# Gambling odds questionSeptember 24, 2012 10:44 AM   Subscribe

How would one (legally) take advantage of the change in odds of a given NFL team to win the Super Bowl?

Say you placed a \$100 bet before the season started on the Arizona Cardinals to win the Super Bowl. The odds were 150-to-1, so if they won, you'd win \$15,000.

Currently, the Cardinals are 30-to-1 to win the Super Bowl. So the same \$100 bet would only pay \$3,000. If this was the stock market, you could trade out of your postion and pocket \$12,000 (net of transaction costs).

However, since you cannot legally accept bets like a casino, what bet(s) could you make now to guarantee yourself something close to \$12,000 (excluding transaction costs)?
posted by glenngulia to Sports, Hobbies, & Recreation (6 answers total) 4 users marked this as a favorite

You can't guarantee anything close to \$12,000.
You can place a bet that they won't win, which should give odds of 30-to-29 discounting the house edge. If you bet \$14500 of your your potential \$15,000 on this wager it would pay about \$15,000 if they don't win, netting you \$500 minus your original \$100 losing bet.
In other words, you'd win 500 if they win (\$15k win - 14.5K loss), and \$400 if they don't.
I didn't include house edge, so some of those guaranteed winnings would be eroded by that.
posted by rocket88 at 10:59 AM on September 24, 2012 [3 favorites]

You're wrong about what your \$100 bet at 150-1 is currently worth. Today, you'd have to put up \$500 at 30-1 to have a ticket worth \$15k in the event of a Cardinals win. So your ticket is worth \$500. You'd be able to trade out of it for a profit of \$400, not \$12000.
posted by Perplexity at 10:59 AM on September 24, 2012 [3 favorites]

Your "current value" of \$15000 is wrong.

Perplexity gave my answer (possibly worth \$500, profit \$400), but rocket88 tells you the why.

If you're thinking stock market, options might be the better parallel that straight up stock. You bought the option to win \$15000 for a ticket priced \$100. To buy that same option now, the ticket would cost \$500.
posted by k5.user at 11:03 AM on September 24, 2012

So what’s the point of placing a pre season bet if you don’t keep the odds you were given? Why not just bet at the last minute?
posted by bongo_x at 11:05 AM on September 24, 2012

What you're looking to do is called Arbitrage Betting.
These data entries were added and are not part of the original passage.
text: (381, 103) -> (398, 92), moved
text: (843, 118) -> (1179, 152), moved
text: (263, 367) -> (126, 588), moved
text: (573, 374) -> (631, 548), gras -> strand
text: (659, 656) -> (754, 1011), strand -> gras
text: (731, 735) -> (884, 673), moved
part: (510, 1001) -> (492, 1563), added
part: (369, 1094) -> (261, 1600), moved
It is theoretically possible to place counterbalancing bets with two bookmakers giving different odds, guaranteeing yourself a profit no matter who wins.

Not surprisingly, the gambling industry tries to discourage this practice.
posted by alms at 11:12 AM on September 24, 2012

To add to what alms has said, the transaction cost of 10% (called "vig" in sports betting parlance) basically makes arbitrage betting infeasible except in extreme cases.